The longer courses had a feel of two halves. The first half in the north of the forest saw relatively short legs cutting on and off the waymarked single track but the second half in the south consisted of much longer legs with many choices.
The A course was conquered by Andrew Douglas in 83 minutes, impressively setting the fastest split for each of the last 5 legs. Chris Brand-Barker was 2nd, showing good form heading into turning senior (21) next year. Ifor Powell was 3rd despite finishing with two bloodied knees, and did enough to take the overall men's national league title.
The B course was won by local Graham Fielding in 71 minutes, who like Andrew Douglas on the A course also pulled clear through the longer legs in the second half. Tony Brand-Barker was 2nd and newcomer Richard Hope was 3rd. In the women double W50 World Champion Charlotte Somers-Cocks won in 79 minutes, with another W50 Angela Brand-Barker 2nd only 34 seconds behind (and also completing a Brand-Barker clean sweep of second places), with Steph Fountain another 2 minutes back in 3rd. Charlotte also won the overall women's national league title.
The performance of the day was on the C course. Edwyn Oliver-Evans won by an impressive 16 minutes. Where legs were common with the A course his split times were right up there with the best, very impressive for somebody who is only 16. 2nd and 3rd were Alex & Tom McCann with only 18 seconds between them. Great to see six under 18s out riding, they are the future of our sport.
It was also great to see so many new faces, hopefully all enjoyed it (weather helps!) and hopefully will come back. Many thanks go to Graham Fielding and his partner Gillian Welch who totally unpromted took it on themselves to put posters up for the event all around local bike shops and colleges. Undoutedly many of the newcomers had seen these posters and shows there are riders out there who are willing to give navigation events a go and their hard work is an example for us all.

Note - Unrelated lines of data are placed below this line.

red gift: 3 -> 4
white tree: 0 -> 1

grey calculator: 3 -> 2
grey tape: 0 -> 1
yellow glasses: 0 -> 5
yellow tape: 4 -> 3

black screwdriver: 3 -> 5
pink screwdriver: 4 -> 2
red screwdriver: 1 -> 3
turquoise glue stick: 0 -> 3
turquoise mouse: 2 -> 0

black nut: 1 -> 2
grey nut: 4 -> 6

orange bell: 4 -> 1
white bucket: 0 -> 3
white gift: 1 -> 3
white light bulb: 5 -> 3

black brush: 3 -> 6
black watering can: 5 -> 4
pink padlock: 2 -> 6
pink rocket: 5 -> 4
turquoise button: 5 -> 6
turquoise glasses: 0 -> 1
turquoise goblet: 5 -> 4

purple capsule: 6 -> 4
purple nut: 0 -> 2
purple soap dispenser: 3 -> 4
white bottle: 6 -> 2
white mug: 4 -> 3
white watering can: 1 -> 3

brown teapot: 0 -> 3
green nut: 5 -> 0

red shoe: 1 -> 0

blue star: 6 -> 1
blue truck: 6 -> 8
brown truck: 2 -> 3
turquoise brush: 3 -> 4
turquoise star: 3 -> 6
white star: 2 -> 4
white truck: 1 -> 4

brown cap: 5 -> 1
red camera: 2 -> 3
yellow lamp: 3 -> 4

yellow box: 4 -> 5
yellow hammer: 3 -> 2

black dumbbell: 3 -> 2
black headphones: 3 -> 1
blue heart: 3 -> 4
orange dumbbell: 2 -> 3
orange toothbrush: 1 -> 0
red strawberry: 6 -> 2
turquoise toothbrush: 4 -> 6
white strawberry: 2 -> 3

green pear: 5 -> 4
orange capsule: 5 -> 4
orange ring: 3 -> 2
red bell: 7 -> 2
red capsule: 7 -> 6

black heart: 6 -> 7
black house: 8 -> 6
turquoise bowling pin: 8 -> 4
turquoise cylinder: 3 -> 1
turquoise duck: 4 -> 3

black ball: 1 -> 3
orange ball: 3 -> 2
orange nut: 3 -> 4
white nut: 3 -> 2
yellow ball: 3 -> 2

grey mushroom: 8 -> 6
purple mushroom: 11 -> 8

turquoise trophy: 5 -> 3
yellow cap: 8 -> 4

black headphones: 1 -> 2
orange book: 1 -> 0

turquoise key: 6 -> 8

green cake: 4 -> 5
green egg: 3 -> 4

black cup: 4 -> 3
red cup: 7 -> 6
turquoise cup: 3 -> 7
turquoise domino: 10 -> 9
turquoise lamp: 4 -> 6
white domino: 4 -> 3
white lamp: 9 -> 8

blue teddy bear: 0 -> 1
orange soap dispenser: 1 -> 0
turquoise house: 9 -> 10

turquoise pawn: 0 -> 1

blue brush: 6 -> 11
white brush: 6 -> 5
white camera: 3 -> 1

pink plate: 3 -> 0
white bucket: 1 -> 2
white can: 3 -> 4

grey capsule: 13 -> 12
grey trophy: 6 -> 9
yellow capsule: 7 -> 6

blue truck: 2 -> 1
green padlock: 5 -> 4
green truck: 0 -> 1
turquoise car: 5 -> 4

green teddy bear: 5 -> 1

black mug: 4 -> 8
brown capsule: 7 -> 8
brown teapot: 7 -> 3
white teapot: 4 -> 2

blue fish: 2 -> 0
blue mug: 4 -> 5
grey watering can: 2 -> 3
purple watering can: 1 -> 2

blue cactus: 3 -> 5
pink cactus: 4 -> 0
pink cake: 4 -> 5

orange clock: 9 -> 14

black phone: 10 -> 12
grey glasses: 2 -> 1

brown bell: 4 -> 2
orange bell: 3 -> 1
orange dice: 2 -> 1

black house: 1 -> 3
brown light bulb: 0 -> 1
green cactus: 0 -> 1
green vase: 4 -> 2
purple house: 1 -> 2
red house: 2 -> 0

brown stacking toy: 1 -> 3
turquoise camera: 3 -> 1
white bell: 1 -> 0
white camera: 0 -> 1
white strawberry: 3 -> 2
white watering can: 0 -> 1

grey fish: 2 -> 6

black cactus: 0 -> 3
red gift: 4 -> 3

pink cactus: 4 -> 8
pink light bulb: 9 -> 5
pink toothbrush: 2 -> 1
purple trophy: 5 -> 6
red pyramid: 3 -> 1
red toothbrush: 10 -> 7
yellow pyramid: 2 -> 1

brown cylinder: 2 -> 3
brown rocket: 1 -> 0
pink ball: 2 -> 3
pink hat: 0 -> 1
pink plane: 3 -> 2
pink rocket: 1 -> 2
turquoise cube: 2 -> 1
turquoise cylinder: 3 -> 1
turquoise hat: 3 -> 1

Mark Stodgell unfortunately is injured and cannot ride at the moment, but that was good news for us as firstly he used his experience of MTBO to help run the start, and then went and took these excellent photos: http://www.stodgell.co.uk/?p=3352 Thanks Mark
A big thanks to all the volunteers from Pendle Forest Orienteers. As a club they've not organised an MTBO before but jumped at the opportunity of partnering up to put this event on, and it would've been a much more difficult job without them. It is a good lesson to help keep our sport going to partner up with orienteering clubs, they have all the resources to put on events like the SPORTident kit, map printing facilities, volunteers etc, and by showing them MTBO they hopefully will then carry on and do more MTBO events in the future.
A final thankyou to Sarah for putting up with me during all the mapping and course planning, sorting out permissions with the Forestry Commission, driving me around the forest in the dark on Friday night and baking cakes for us all.